El duro y revelador retrato de una mujer
En La llamada, Leila Guerriero propone un personaje marcado por la épocaPor Diana Fernández Irusta
En las primeras páginas de La llamada, Leila Guerriero (Junín, 1967) escribe: “Este libro es el retrato de una mujer. Un intento”. La mujer en cuestión es Silvia Labayru y el retrato, una crónica poderosa, imposible de soltar una vez que se inició la lectura; un libro cuyo enorme trabajo de construcción se siente en cada línea y cuyo eje, radiante en el pleno sentido de la palabra, es Labayru, un personaje real con la sustancia de las más ambiciosas ficciones.
Nacida en el seno de una familia de militares, Labayru ingresó a la agrupación Montoneros en la adolescencia, mientras estudiaba en el Colegio Nacional Buenos Aires. Ascendió en la organización y, luego del golpe de Estado de 1976 –embarazada de cinco meses–, fue secuestrada y trasladada a la ESMA. Allí, a los 19 años, será torturada, dará a luz a su hija y, en parte por azar y en parte por su belleza, clase y brillo intelectual, terminará incorporada a un particular experimento: el proyecto de “recuperar” a cierta élite montonera.

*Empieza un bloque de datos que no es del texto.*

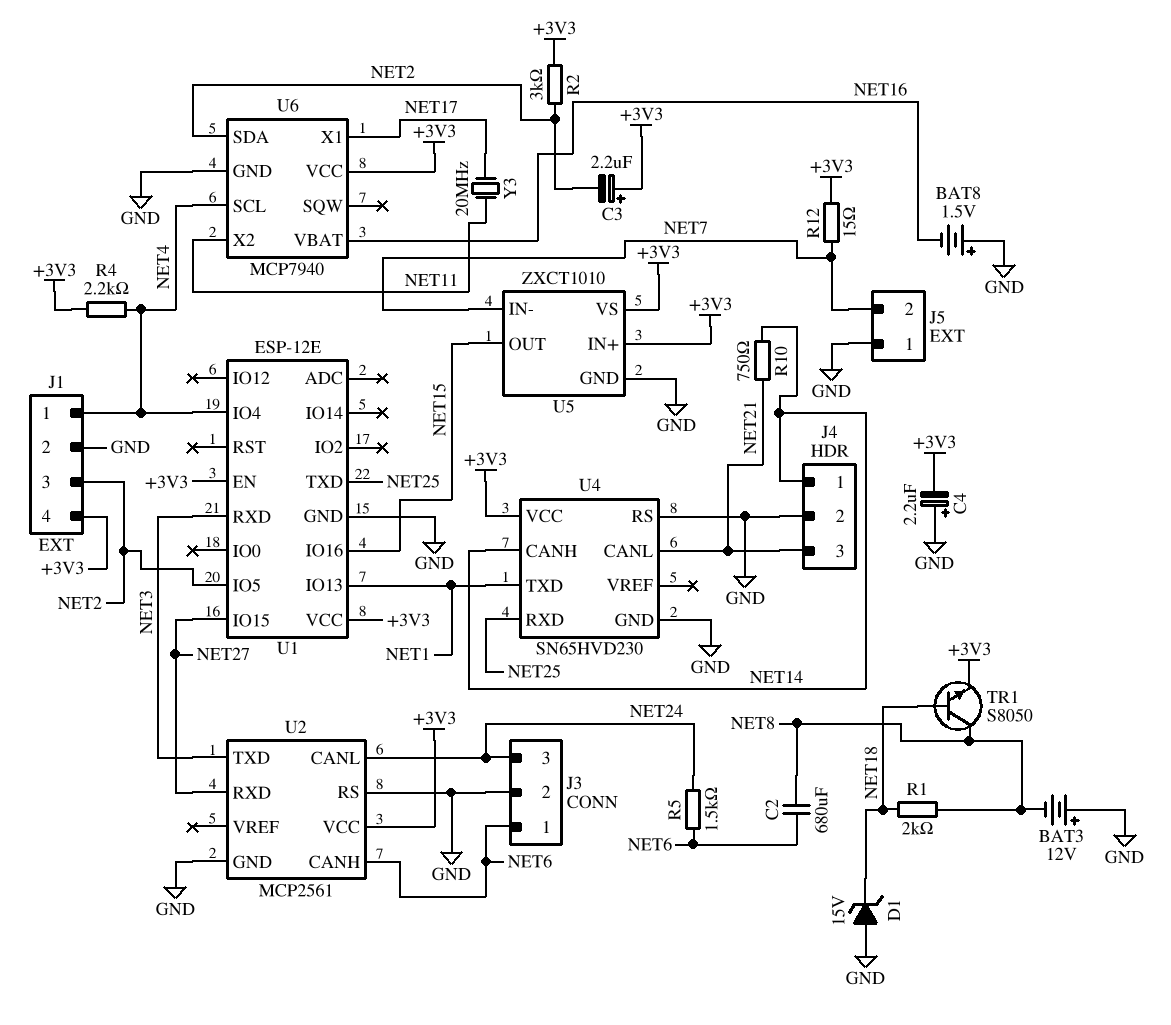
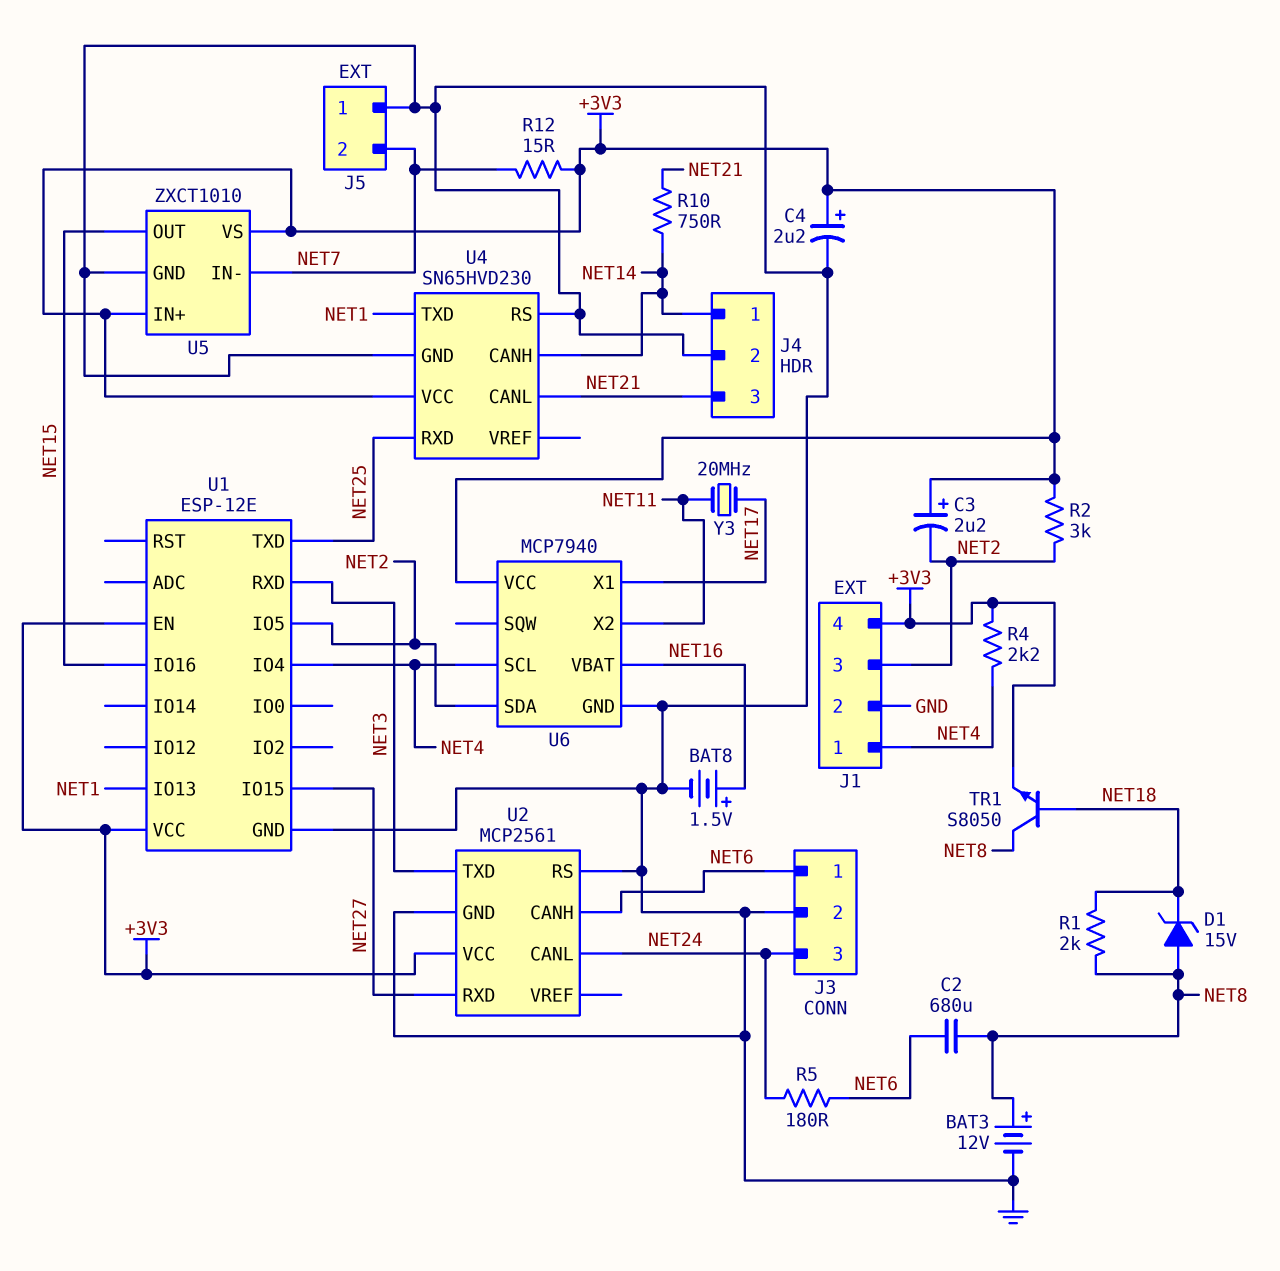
BAT3: 12V (plus GND, minus NET8) -> 12V (plus NET8, minus GND)
BAT8: 1.5V (plus GND, minus NET16) -> 1.5V (plus NET16, minus GND)
C4: 2.2uF (plus GND, minus +3V3) -> 2.2uF (plus +3V3, minus GND)
D1: zener 15V (A GND, K NET18) -> zener 15V (A NET8, K NET18)
R5: 1.5k (NET6, NET24) -> 180 (NET6, NET24)

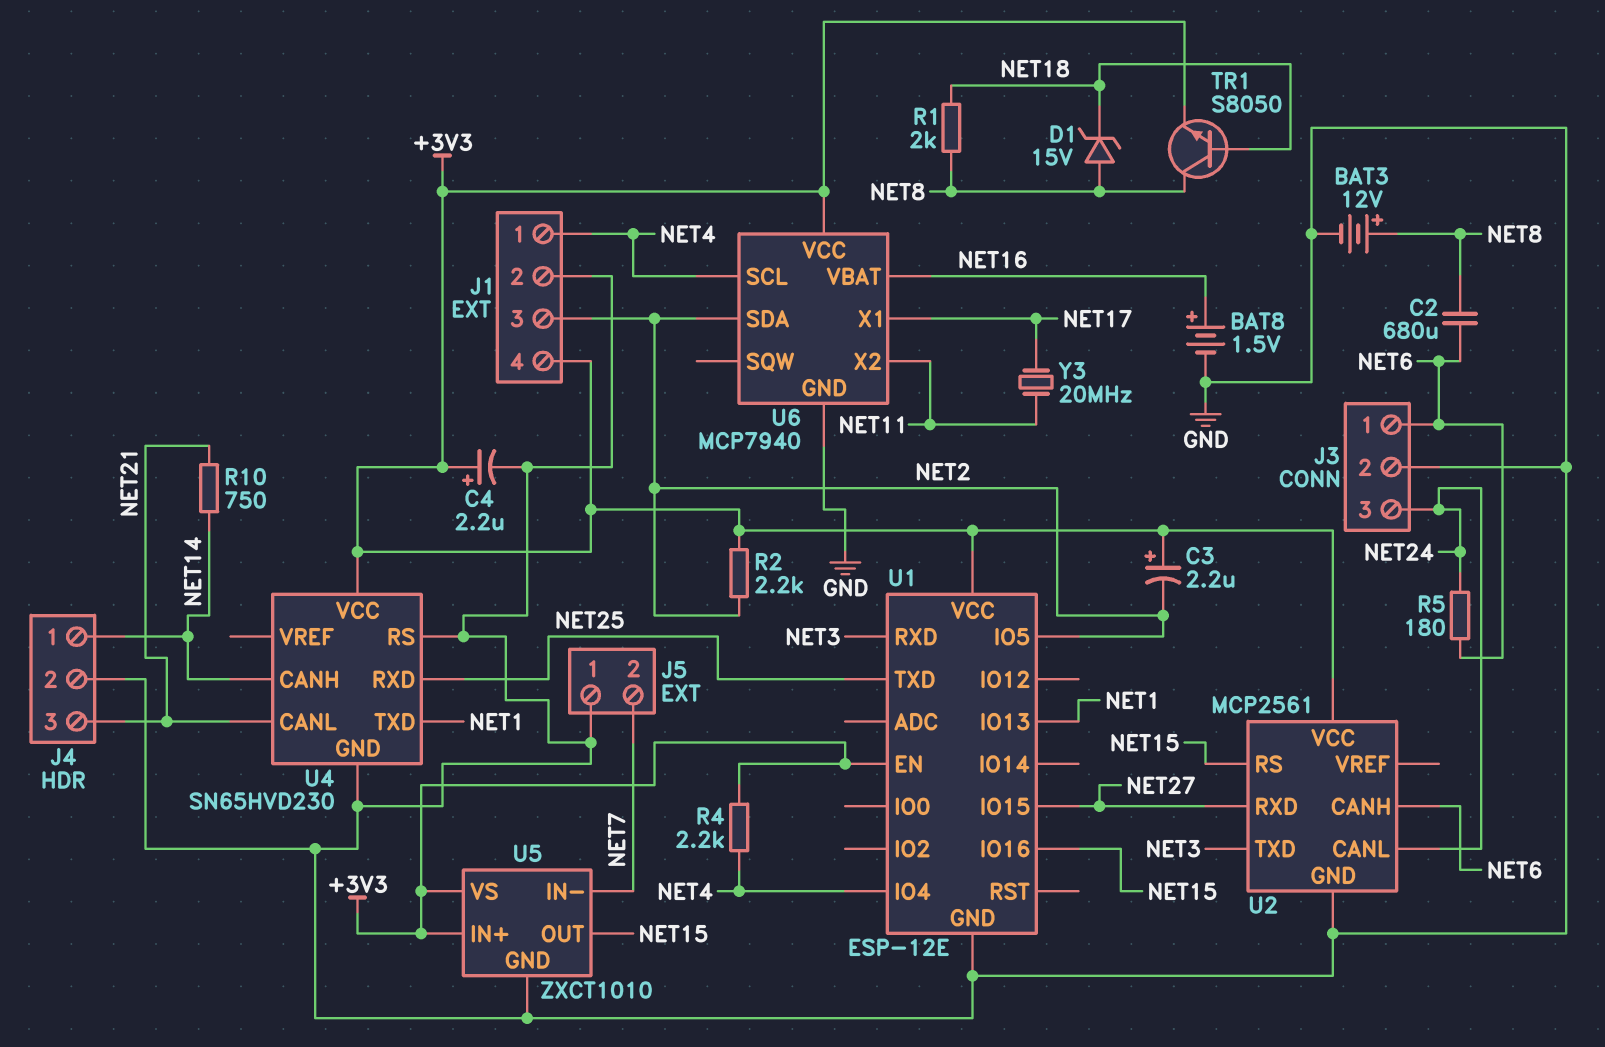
R2: 3k (+3V3, NET2) -> 2.2k (+3V3, NET2)
R12: 15 (+3V3, NET7) -> none
U2 pin RS: GND -> NET15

La “recuperación” era un pasaporte a la supervivencia y, cuadro al fin, Silvia decide jugar el juego: logra que su hija sea entregada a los abuelos, hace los trabajos (traducciones, escritos) que le piden sus captores, sostiene diálogos con ellos sin que se le mueva un músculo al escuchar los alaridos de los torturados, acepta convertirse en la amante de un oficial. Con feroz autocontrol, Labayru ejercita la doble faz: hacia afuera, gestos de “recuperada” que sonríe mientras arrastra los grilletes; hacia adentro, un disciplinado aferrarse a sí misma.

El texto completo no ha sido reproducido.